My hon. Friend has referred to what he considers inadequacies in those arrangements. Coming as I do from the mining constituency of Rhondda, I am well aware of the criticisms which are made of the way in which claims for benefit for pneumoconiosis are decided, and particularly of the absence of a right of appeal on diagnosis. That seemed to me the main burden of my hon. Friend's case.

I should like to give an idea of the future thinking on this matter. When the central board was introduced it was an advance on the previous situation. It was a definite, though limited, advance, I agree. We have now had a number of years' experience of its working. I am sure it has been of great value. But, after a time, it is worth while looking at problems again. Ministers are only too ready to do this, and, if they are not, occasions such as tonight remind them that they should be ready to do so.

That does not mean that any problem is capable of solution to the satisfaction of all concerned. There will always be differences of opinion between doctors, and unsuccessful claimants will not all be satisfied that the correct decision has been given in their case. This feeling of dissatisfaction may well arise even where an appeal system is introduced. I feel that it is worth making further efforts to narrow the gap between the present system and the way in which the appeals and other sorts of claims for disablement benefit are handled.

Since my hon. Friend has called for a review, I can tell him that the possibilities of narrowing this gap between the present system and the system applied to other claims are now being thoroughly reviewed in my Department. I obviously cannot say what the outcome will be. I cannot give a time limit for the investigations now taking place. However, I assure my hon. Friend that the investigation will be thorough and that his point of view and the points of view expressed on this issue by many other hon. Members in the past will be taken aboard.

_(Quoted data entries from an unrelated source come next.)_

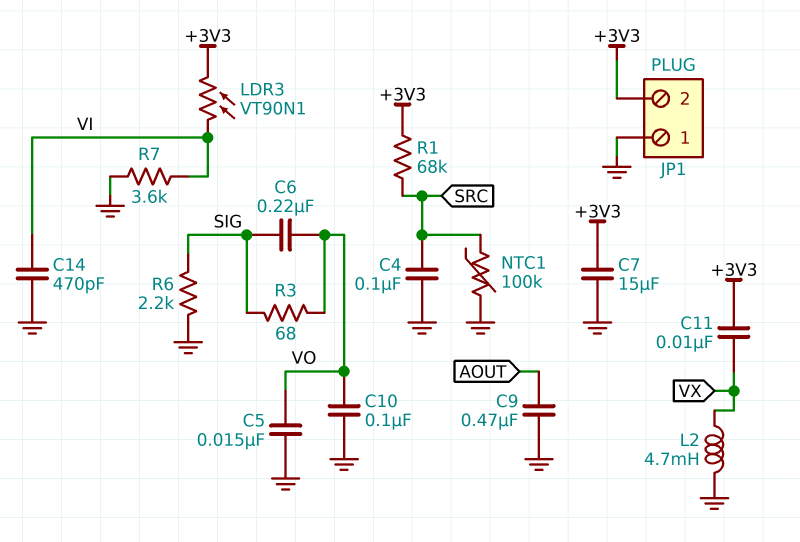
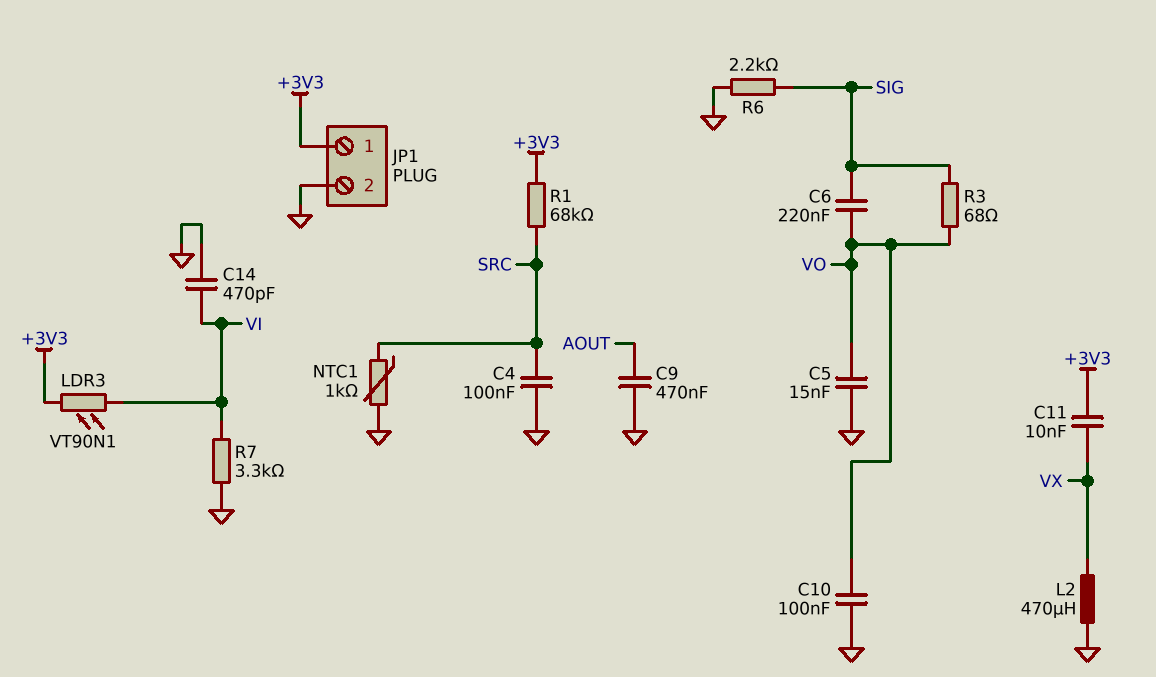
C7: 15uF (+3V3, GND) -> none
JP1 pin 1: GND -> +3V3
JP1 pin 2: +3V3 -> GND
L2: 4.7mH (GND, VX) -> 470uH (GND, VX)
NTC1: 100k (GND, SRC) -> 1k (GND, SRC)
R7: 3.6k (GND, VI) -> 3.3k (GND, VI)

I am sure that the House and those men and women who suspect that they have pneumoconisis will be grateful to my hon. Friend for raising the subject tonight. My hon. Friend has rightly raised the subject as it affects his constituent, Mr. Marlow. I do not have a Mr. Marlow in my constituency, although I represent many people suffering from the same complaint. I assure my hon. Friend that I shall do all I can to ensure that those people receive justice and that the points which he has made will be borne in mind when my Department carries out the investigation into how these cases can best be treated.

Question put and agreed to.

Adjourned accordingly at twenty-two minutes to Eleven o'clock.